For one, attorneys have legal obligations to those whom they defend, even the plainly guilty. Journalists in the U.S. are bound by no legal obligation to serve the interests of government. Also, prosecutors in the U.S. legal system have tools at their disposal to effectively counter the narrative puts forth by defense attorneys.

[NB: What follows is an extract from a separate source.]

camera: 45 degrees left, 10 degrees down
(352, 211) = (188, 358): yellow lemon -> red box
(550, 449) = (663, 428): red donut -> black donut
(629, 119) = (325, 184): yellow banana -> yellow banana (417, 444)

The playing field is nowhere near this even for those working to expose the bias and deceit so common to U.S. corporate media performance.
In this case, reality is much worse than what fiction reflects.
Stephen Roblin writes for NYT eXaminer.
NOTES:
[1] UNSC, Report of the Monitoring Group on Somalia and Eritrea pursuant to Security Council resolution 2002 (2011), Advanced Copy – Confidential, 7 and 24. From here, the documented is cited as “Leaked Report.” For a copy of the report, see www.somaliareport.com/downloads/UN_REPORT_2012.pdf.
[2] Leaked Report, 22.
[3] For a discussion on the U.S. role in creating the conditions for Somalia’s “epic famine,” see my “War and famine, the only option?,” Parts I and II, ZNet, http://www.zcommunications.org/war-and-famine-the-only-option-part-i-by-stephen-roblin, and http://www.zcommunications.org/war-and-famine-the-only-option-part-ii-by-stephen-roblin.
[4] Leaked Report, 225. For more on the Monitoring Group’s findings regarding “unmanned aerial vehicles” (drones), see pages 20, 232-233, and 295.
[5] For a discussion on the legal status of the multi-national intervention, see my “Kenya’s Criminal Assault on Famine-Stricken Somalia,” Truthout, December 18, 2011,http://truth-out.org/index.php?option=com_k2&view=item&id=5492:kenyas-criminal-assault-on-faminestricken-somalia. See also my previous article for the NYTExaminer, “Somalia’s ‘Climate of Impunity’ Enjoyed by More Than Just Pirates,” August 1, 2012, http://www.nytexaminer.com/2012/08/somalias-climate-of-impunity-enjoyed-by-more-than-just-pirates/.
[6] I have observed this pattern from reading the coverage of Somalia. I will provide a detailed, evidence-based analysis of this blindspot in a future article.